10. The method of claim 1, wherein the protective coating is configured to prevent exothermic chemical reactions between the protected Si-anode substrate and at least one of H2O, O2, or N2.

11. A method for manufacturing an anode, comprising:

prelithiating a pristine anode material to produce a prelithiated anode substrate;

unrolling the prelithiated anode substrate into a roll-to-roll (R2R) vacuum deposition chamber;

evacuating air in the chamber to a desired level;

pulsing precursors into the chamber to produce a target chemical formulation that forms a hydrophobic protective coating over the prelithiated anode substrate; and

removing the anode substrate including the protective coating from the chamber,

wherein the prelithiated anode comprises a silicon-based substrate, a silicon oxide based substrate, a graphite-based substrate, or a blend thereof.

12. The method of claim 11, wherein removing the anode substrate comprises rolling the anode substrate including the protective coating from the chamber.

13. The method of claim 11, further comprising processing the anode substrate including the protective coating using a laser to form at least one anode.

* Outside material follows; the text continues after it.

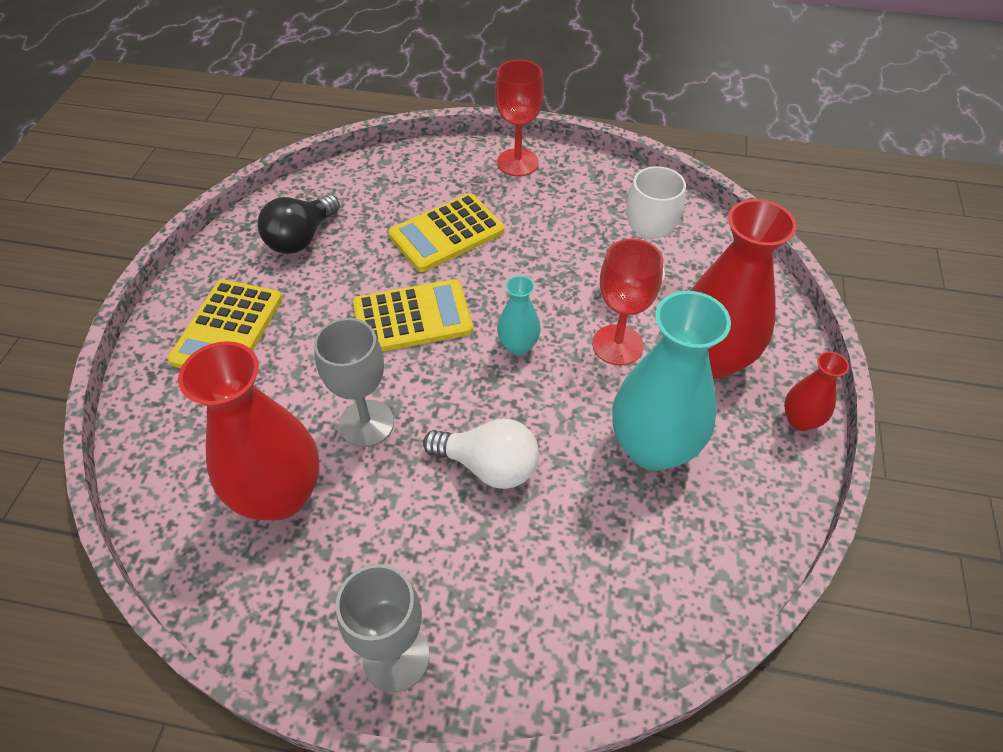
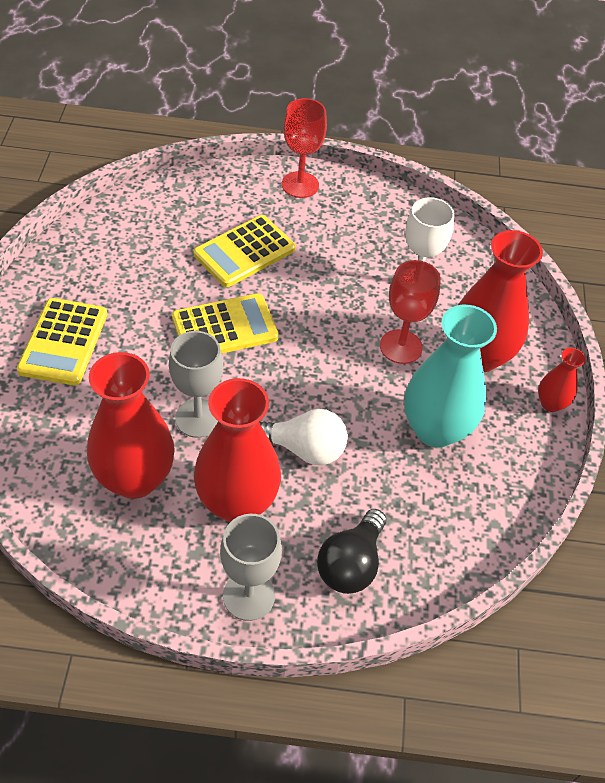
camera: 10 degrees left, 0 degrees up
(301, 238) = (114, 258): black light bulb -> black light bulb (351, 564)
(398, 531) = (237, 502): none -> red vase
(518, 346) = (318, 349): turquoise vase -> none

14. The method of claim 11, wherein the target chemical formulation is produced using atomic or molecular based deposition.

15. The method of claim 11, further comprising pumping the vacuum deposition chamber to a required vacuum level prior to pulsing the precursors.

16. The method of claim 11, wherein pulsing the precursors further comprises causing the precursors to enter the chamber via a gas flow using high-speed valves.

17. The method of claim 16, further comprising exposing the pulsed precursors to the anode substrate for a desired exposure time prior to vacuuming the chamber.

18. The method of claim 11, wherein the precursors comprise at least one of a fluoro-based monomer; a lithium-based precursor including lithium-fluoride (LiF) or lithium-tert butoxide; a Polytetrafluoroethylene (PTFE) monomer including Tetrafluoroethylene (C2F4); a Polyvinylidene difluoride (PVDF) monomer including Vinylidene-difluoride; Trimethyl-aluminum (TMA); Hydrogen-fluoride; Titanium-tetrafluoride; Aluminum-chloride; or Trimethyl-phosphate (TMP).

19. The method of claim 11, wherein the target chemical formulation is selected from a group consisting of one or more of Lithium-Fluoride (LiF); Aluminum Fluoride (AlF3); Lithium Phosphate (Li3PO4); Aluminum Oxide (Al2O3), PVDF (Polyvinylidene difluoride); or PTFE (polytetrafluoroethylene).

20. An anode for a lithium-ion battery, comprising:

an anode substrate comprising; a layer of a prelithiated anode substrate; and a protective coating formed over the substrate, the protective coating having a target chemical formulation selected from a group consisting of Lithium-Fluoride (LiF); Aluminum Fluoride (AlF3); Lithium Phosphate (Li3PO4); Aluminum Oxide (Al2O3), PVDF (Polyvinylidene difluoride); or PTFE (polytetrafluoroethylene), wherein the anode substrate comprises at least one of a silicon-based substrate, a silicon oxide based substrate, a graphite-based substrate, or a blend thereof.